Usually the caregiver just needs to get out a few hours for work, doctor appointments or some other urgent matter. There have been several occasions where I relieved the caregiver so they could make funeral arrangements. That is such a sad and necessary outing. Once at a support meeting for hospice volunteers, a peer complained that the caregiver she relieved went out to play poker with friends. I don’t judge what the caregiver does with their time away. Providing care to someone who is terminally ill is difficult, if you want to take time off to play poker or have a beer, I am totally cool with that.
After the first email goes out, volunteers will alert the coordinator if they can take on the case. Once that is done a secure, private message is sent to the volunteer best suited for the task. This confidential message provides more in-depth information about the patient including the name and number of the main contact. Then the volunteer calls that person to schedule the visit.
My initial call for today’s visit happened two days ago. The wife needed about 3 hours to run some errands and I told her my available hours. Ginny sounded tense on the phone, I could hear the strain in her voice. You might think that’s the norm but oddly enough, it isn’t. Most of the families I have dealt with have a poise and calm that I can only attribute to denial, exhaustion or some zen like state that I have not yet obtained.
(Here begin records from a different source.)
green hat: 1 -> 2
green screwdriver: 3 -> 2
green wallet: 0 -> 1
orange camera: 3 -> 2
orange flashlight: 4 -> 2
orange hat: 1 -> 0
Ginny was how I think I would sound if our roles were reversed. We agreed to the schedule and I told her that I would confirm the morning of my visit just to make sure we were still on. This is a sad and necessary precaution as you do not want to ring someone’s doorbell and find out that their beloved passed away the day before. It happens.
I called again this morning to make sure we were still on. Ginny sounded the same as the first call and I gently repeated the agreed upon times. When I got to the house, I greeted their neighbor in the driveway. She informed me that she would relieve me if Ginny ran late. Then I let myself in through the back kitchen door. I announced my arrival and Ginny welcomed me from a distant room. This is not uncommon as the tasks of terminal care can make it hard to leave the bedside. I made my way to the correct room and introduced myself.
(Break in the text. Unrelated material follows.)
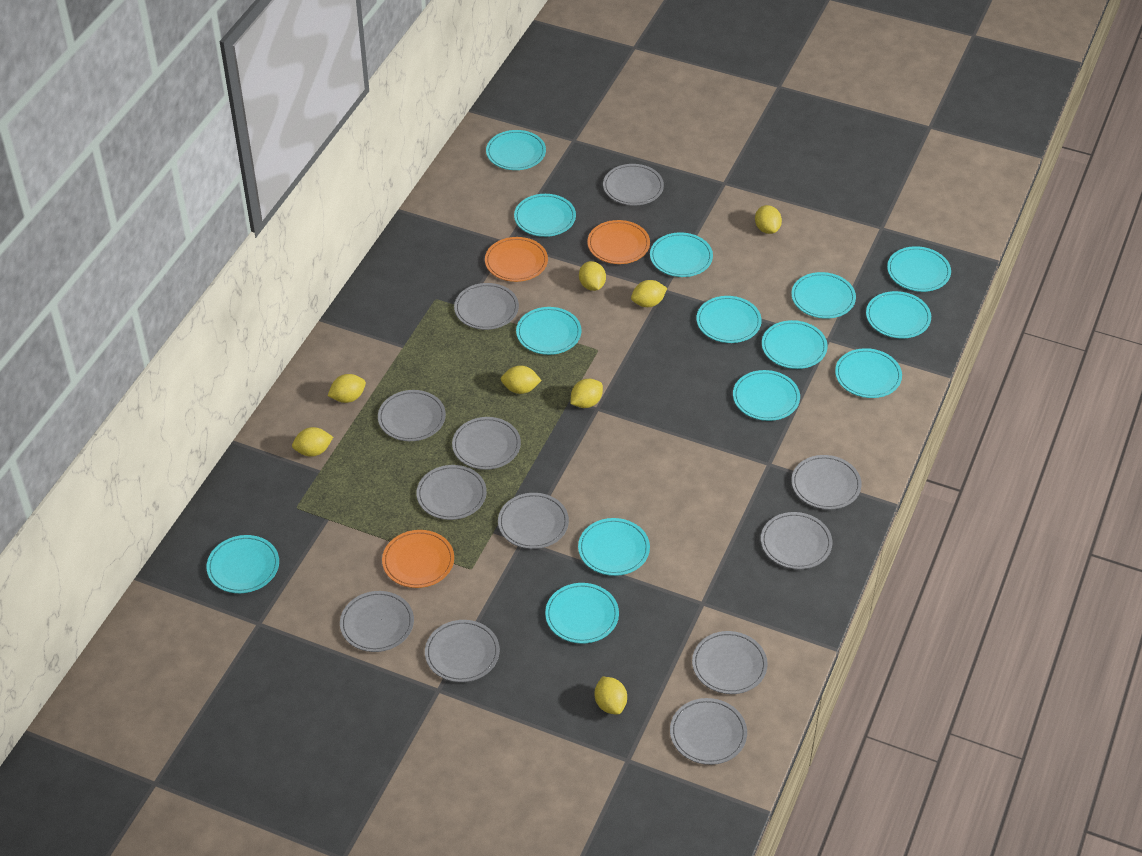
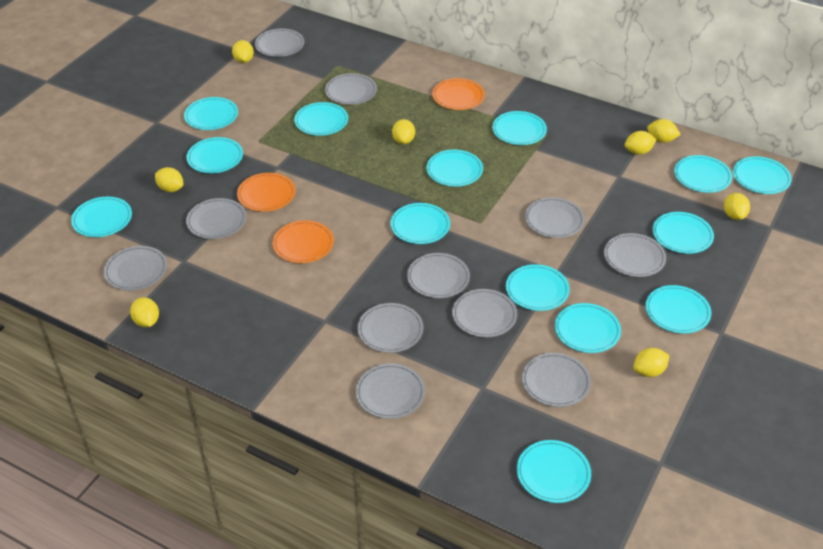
grey plate: 12 -> 11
The next 20 minutes was a series of harried movements and Ginny’s out loud mental check lists and a final dose of pain medication before she could leave. In these moments I witnessed a love that was so sweet it broke my heart. Ginny crawled into bed with Bill and explained where she was going, who I was, and that she would be back soon. It pained her to leave his side though I could tell she needed to leave for her own sake. Just a couple of hours to not be surrounded by the inevitable death of a man she has given the past 47 years to, the love of her life.
In a private moment in the kitchen, Ginny told me that she didn’t understand why he was holding on. I asked if he was waiting for a visitor to say good bye, a final conversation? She said she asked him but he didn’t confide in any such need. Sometimes the body lasts longer than you can possibly imagine, other times it expires in such a rapid decline even the most experienced hospice nurse doesn’t see it coming. Death is fickle and unpredictable even to the stewards who’ve witnessed it hundreds of times.
Ginny was finally able to pry herself away and I sat in the room with her love. Saying silent prayers, reading a book and keeping one eye on my bedridden friend. He was quiet until he needed to go to the bathroom. This was indicated with hand gestures and a reach for the portable urinal. A bit of panic always goes through me in these instances. My first concern is safety followed closely by privacy.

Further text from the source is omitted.